As the interdependence increased, the church also became an important source of patronage for the Empire. This can be seen in the Constitutio Romana of 824 which was Louis the Pious' way of gaining the veto power over the appointment of the Pope which had been the right of the Byzantine emperor.
Carolingian rules also injected themselves into church councils such as the Council of Frankfurt of 794 which forced the Pope Adrian I to reverse the agreement he had reached with the Byzantines over the issue of iconoclasm.

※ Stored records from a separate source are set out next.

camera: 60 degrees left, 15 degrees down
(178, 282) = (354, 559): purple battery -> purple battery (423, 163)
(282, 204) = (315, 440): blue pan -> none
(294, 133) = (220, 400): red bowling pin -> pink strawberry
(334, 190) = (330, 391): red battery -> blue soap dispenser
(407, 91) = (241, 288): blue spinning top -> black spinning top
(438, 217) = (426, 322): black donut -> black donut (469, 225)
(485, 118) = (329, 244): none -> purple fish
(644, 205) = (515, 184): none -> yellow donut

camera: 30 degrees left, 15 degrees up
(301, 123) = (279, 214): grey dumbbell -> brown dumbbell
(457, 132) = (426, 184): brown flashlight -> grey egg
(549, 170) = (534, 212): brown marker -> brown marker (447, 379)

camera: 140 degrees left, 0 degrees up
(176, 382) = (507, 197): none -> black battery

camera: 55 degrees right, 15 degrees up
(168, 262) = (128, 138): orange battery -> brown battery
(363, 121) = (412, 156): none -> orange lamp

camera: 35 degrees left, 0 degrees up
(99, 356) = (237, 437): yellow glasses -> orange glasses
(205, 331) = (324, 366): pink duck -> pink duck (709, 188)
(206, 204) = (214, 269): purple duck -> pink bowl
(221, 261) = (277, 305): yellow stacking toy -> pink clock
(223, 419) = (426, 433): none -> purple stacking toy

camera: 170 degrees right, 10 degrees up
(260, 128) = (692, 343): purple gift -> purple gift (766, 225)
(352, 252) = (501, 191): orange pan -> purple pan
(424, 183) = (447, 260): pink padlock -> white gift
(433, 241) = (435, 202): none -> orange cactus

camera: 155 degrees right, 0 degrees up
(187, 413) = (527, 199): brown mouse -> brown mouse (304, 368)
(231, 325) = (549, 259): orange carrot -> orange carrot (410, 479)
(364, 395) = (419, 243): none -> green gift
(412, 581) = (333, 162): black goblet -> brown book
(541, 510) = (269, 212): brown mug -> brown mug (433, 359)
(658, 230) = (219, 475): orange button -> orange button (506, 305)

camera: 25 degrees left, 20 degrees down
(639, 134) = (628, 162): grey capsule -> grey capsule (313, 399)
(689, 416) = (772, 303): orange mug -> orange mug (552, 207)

The Carolingians also actively encouraged Christian missionaries such as St. Wilibrod and St. Boniface (Wynfrith) to convert the Germantic people living to the east. Many of these missionaries where from Anglo-Saxon Britain which had retained strong ties with Saxon communities living in central Europe. St. Boniface famously cut down Donar's Oak, a large tree where pagans worshiped and offered human sacrifices. Converting the Germans was not an easy task and missionaries commissioned The Heliand, which is retelling of the gospel in the form of an epic poem and one of the the earliest works of German literature. Not until the Carolingian's extended their political control to the area did Christianity really take hold.
The Empire was also interested in improving the quality of church personnel. Towards this end they initiated a number of ecclesiastical reforms among the clergy, the bishops, and the monestaries, which had all grown lax. The most enduring reform they introduced was the parish system which is still in use today. To provide a sound financial base the Carolingian introduced a mandatory tithe which was often bitterly resented.
On the monastic front, Louis the Pious supported the efforts of Benedict of Aniane to impose the Rule of Saint Benedict (Benedict of Nursia) on monasteries in their Empire. Like most efforts in the early Middle Ages reforms were spotty and inconsistent.